Maltrattamento Animale, l’Unione Europea agisce

L’Unione Europea ha inoltrato un avvertimento preliminare a tutti i paesi che operano pratiche disumane su animali. L’avviso è chiaro: porre fine immediatamente a queste pratiche.

Il Parlamento Europeo ha inoltrato una dichiarazione scritta chee invita la Commissione degli Stati Membri a sviluppare delle strategie globali per la gestione della popolazione canina dell’UE. La dichiarazione scritta arriva dopo la presa di coscienza: in Europa ci sono troppi canili che praticano l’abbattimento di animali randagi, un esempio è dato proprio dal recente olocausto messo in atto dall’Ucraina.

Non solo in Ucraina, ma in molti stati dell’UE gli animali randagi vengono bruciati vivi o avvelenati. Soffocati e uccisi con pratiche disumane. E’ questo che intende fermare il parlamento europeo. Un altro neo di cui si occuperà l’Unione Europea è il commercio illegale, fenomeno in grande crescita anche in Italia.

Cucciolo in canile inglese, credits bbc.co.uk

Cuccioli malati, mutilati e trasportati illegalmente da una frontiera all’altra. Chiusi in gabbie dalle dimensioni ridottissime, ammassati in container senza alcun dirirtto ne’ cura. E’ per questo che la comunità europea deve agire, per garantire il benessere di cani e gatti. L’UE ha coinvolto anche l’IFAW (fondazione internazionale per il benessere degli animali). L’IFAW è felice della presa di posizione dell’UE. Kate Nattrass Atema, Direttore della Campagna dell’IFAW, afferma:

IFAW è stato strettamento coinvolto nella stesura della Dichiarazione del Parlamento Europeo. Le pressioni dell’UE sono indispensabili, crediamo nel sostegno del Parlamento perché porterà ad un gran miglioramento che prevede il benessere di circa 120 milioni di cani e di gatti dell’intera Europa.”

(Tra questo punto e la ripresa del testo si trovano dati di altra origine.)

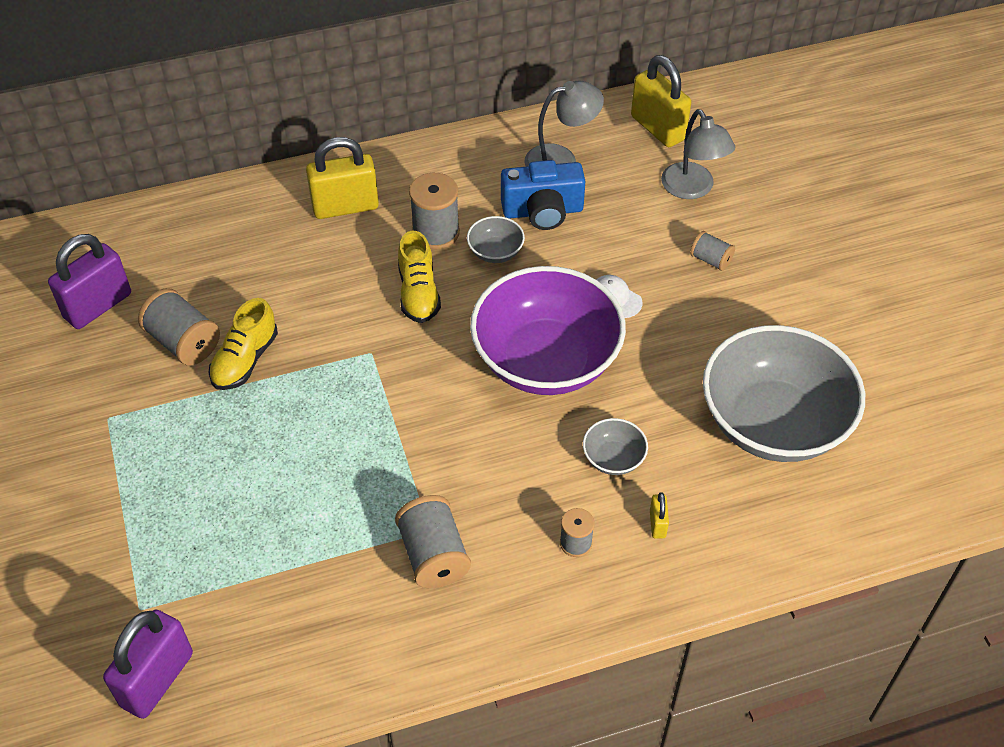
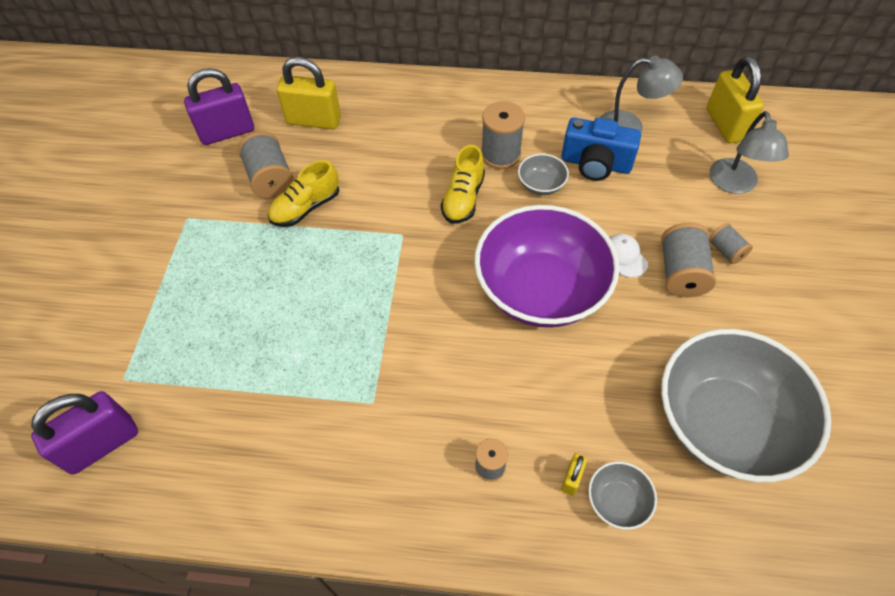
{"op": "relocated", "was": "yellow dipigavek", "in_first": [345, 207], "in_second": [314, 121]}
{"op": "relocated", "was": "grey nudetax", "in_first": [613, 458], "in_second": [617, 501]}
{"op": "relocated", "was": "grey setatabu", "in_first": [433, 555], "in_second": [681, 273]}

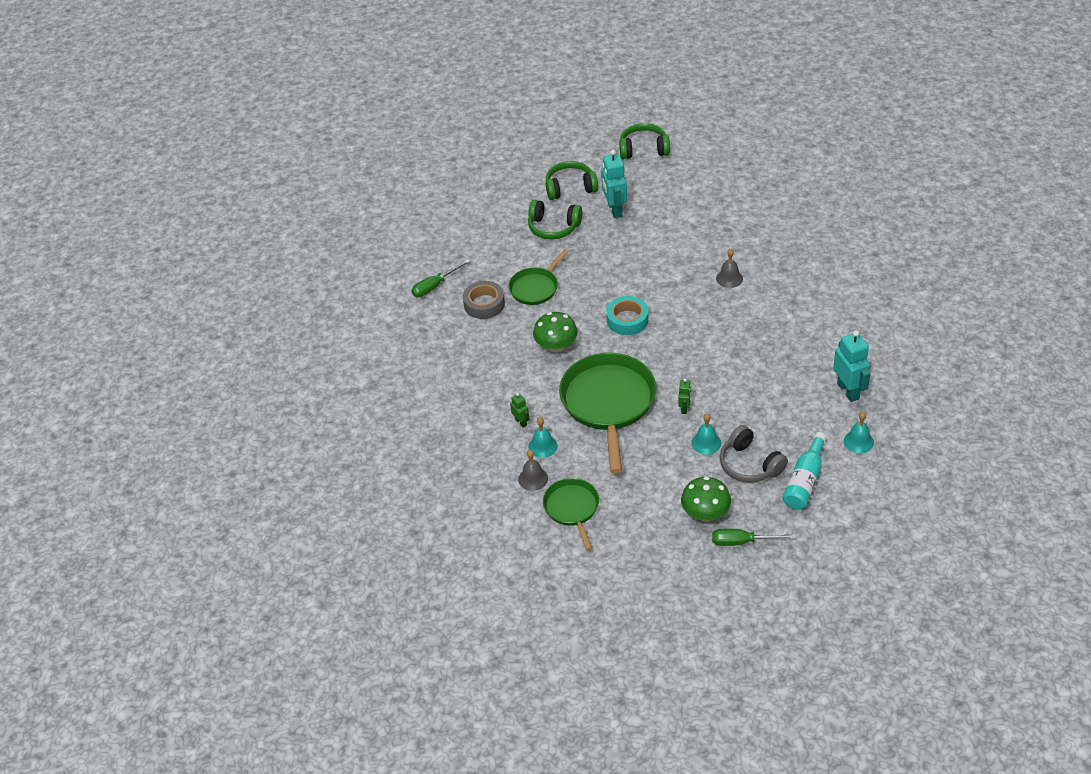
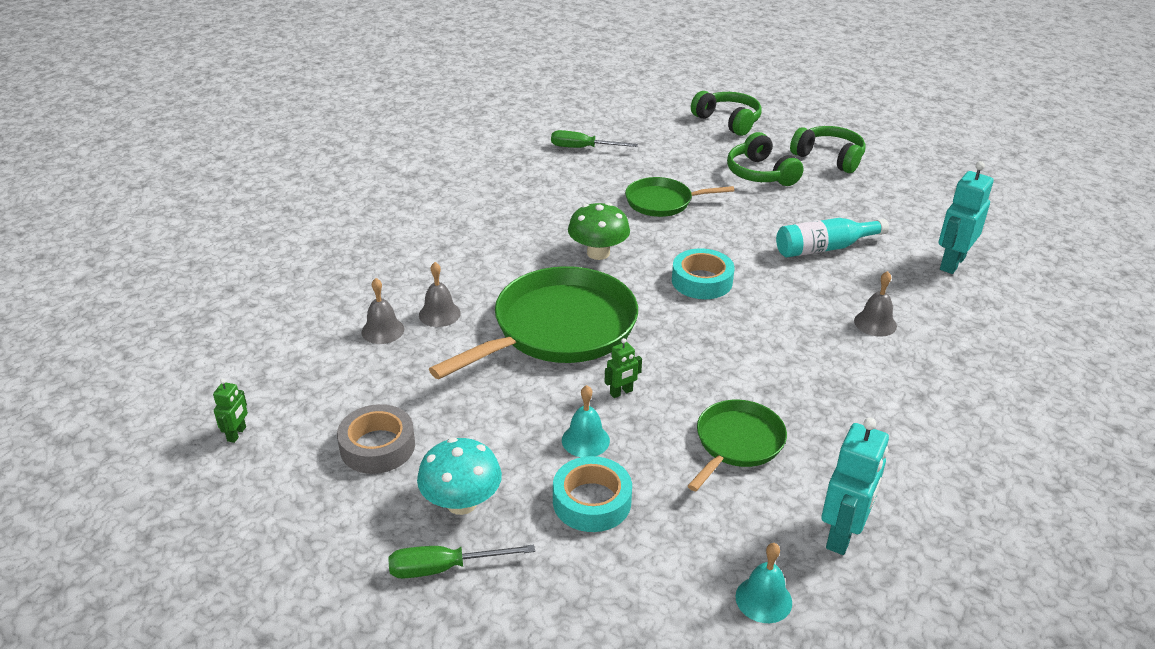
{"op": "relocated", "was": "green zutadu", "in_first": [521, 422], "in_second": [237, 434]}
{"op": "relocated", "was": "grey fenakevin", "in_first": [484, 304], "in_second": [377, 446]}
{"op": "spun", "was": "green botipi", "in_first": [742, 542], "in_second": [444, 568], "clockwise": -60}
{"op": "colour", "was": "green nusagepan", "now": "turquoise nusagepan", "in_first": [705, 514], "in_second": [461, 503]}
{"op": "colour", "was": "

Le conclusioni riguardo il benessere dei cani e dei gatti europei sono state tratte alla fine del 2010. Queste conclusioni non potevano fare altro che spingere la Commissione Europea a battersi per i diritti degli animali e così è stato: la messa in atto di strategie per la tutela degli animali è il secondo passo dell’UE.

Secondo l’Articolo 13 dell’UE, anche noto come Trattato di Lisbona, gli animali sono essere senzienti e l’Unione Europea deve lottare per il benessere degli animali, nel diritto, nella politica e sul campo. Le strategie abbracciano tutti e tre i settori: politico, legislativo ed esecutivo.

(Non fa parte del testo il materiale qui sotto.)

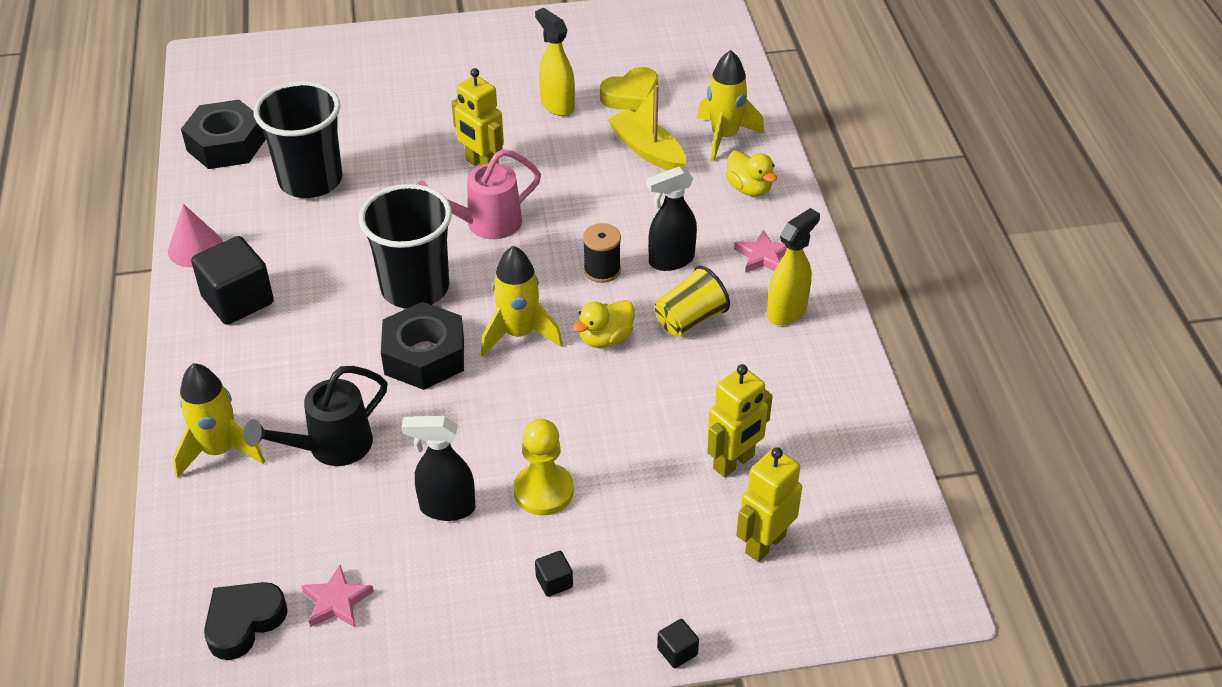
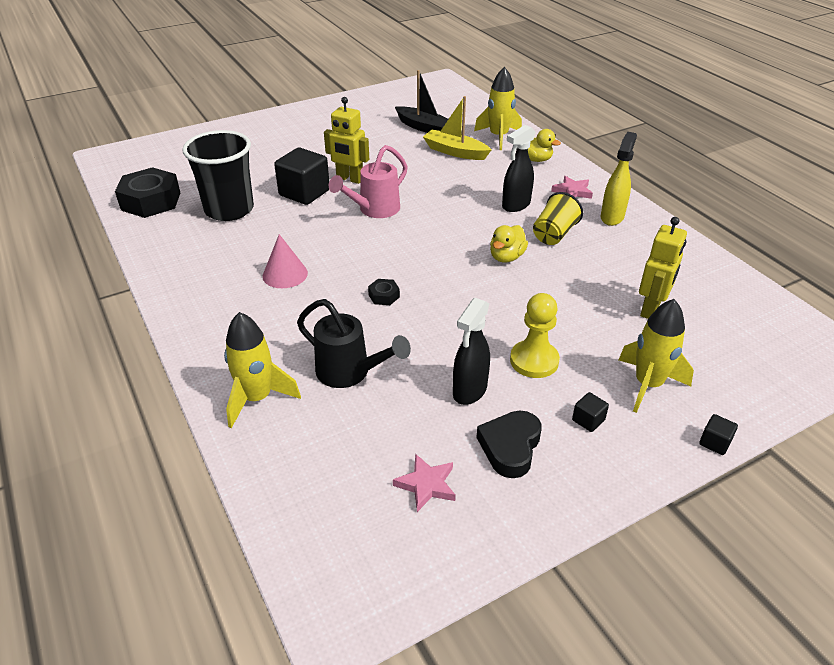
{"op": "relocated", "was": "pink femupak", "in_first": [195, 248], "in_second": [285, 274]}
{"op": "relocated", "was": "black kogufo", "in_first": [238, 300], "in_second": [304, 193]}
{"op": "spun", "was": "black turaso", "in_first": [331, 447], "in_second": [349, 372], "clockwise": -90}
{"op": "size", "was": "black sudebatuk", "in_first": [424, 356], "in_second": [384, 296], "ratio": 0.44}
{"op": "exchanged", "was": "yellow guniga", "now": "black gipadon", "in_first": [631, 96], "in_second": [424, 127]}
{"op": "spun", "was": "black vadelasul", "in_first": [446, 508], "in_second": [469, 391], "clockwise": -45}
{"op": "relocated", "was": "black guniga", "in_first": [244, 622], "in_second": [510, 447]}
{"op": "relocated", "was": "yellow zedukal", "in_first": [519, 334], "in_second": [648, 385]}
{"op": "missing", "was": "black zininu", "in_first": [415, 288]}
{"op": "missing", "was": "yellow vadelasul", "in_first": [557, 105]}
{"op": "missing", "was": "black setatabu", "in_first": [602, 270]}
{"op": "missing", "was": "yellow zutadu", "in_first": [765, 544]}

La mancanza di leggi comuni per tutta l’UE, facilita il commercio illegale di cuccioli, il trasporto di animali da est ad ovest delle frontiere. -ha continuato così Atema- Fino al 95% dei cani importati nei Paesi Bassi, provengono dall’Europa orientale, dove gli standard sono bassi e le condizioni dei cuccioli sono deplorevoli. Le malattie zoonotiche come la rabbia, non sono gestite adeguatamente. La popolazione canina è in pericolo e questa dichiarazione ci aiuterà a rispondere in modo adeguato e soprattutto, ci aiuterà a raggiungere standard elevati per un trattamento animale più sano e dignitoso”

IFAW è convinto che la comunità europea riuscirà a raggiungere ottimi risultati in poco tempo. Ogni animale ha diritto ad una tutela adeguata, ed è quello a cui mira l’UE. Tutela adeguata signidica che ogni animale, non importa di quale Stato, non importa a chi appartenga, ma ogni animale deve avere accesso a cibo, acqua, riparo opportuno, compagnia e cure veterinarie per il mantenimento del suo benessere psicofisico, i canili devono cambiare. I cani randagi che di solito sono di proprietà dei comuni, devono ricevere adeguata tutela con la presenza di enti e organi che possano provvedere a dare rifugio e ristoro ai cani. Secondo il rapporto dell’UE deve essere garantita anche la salute e la sicurezza pubblica.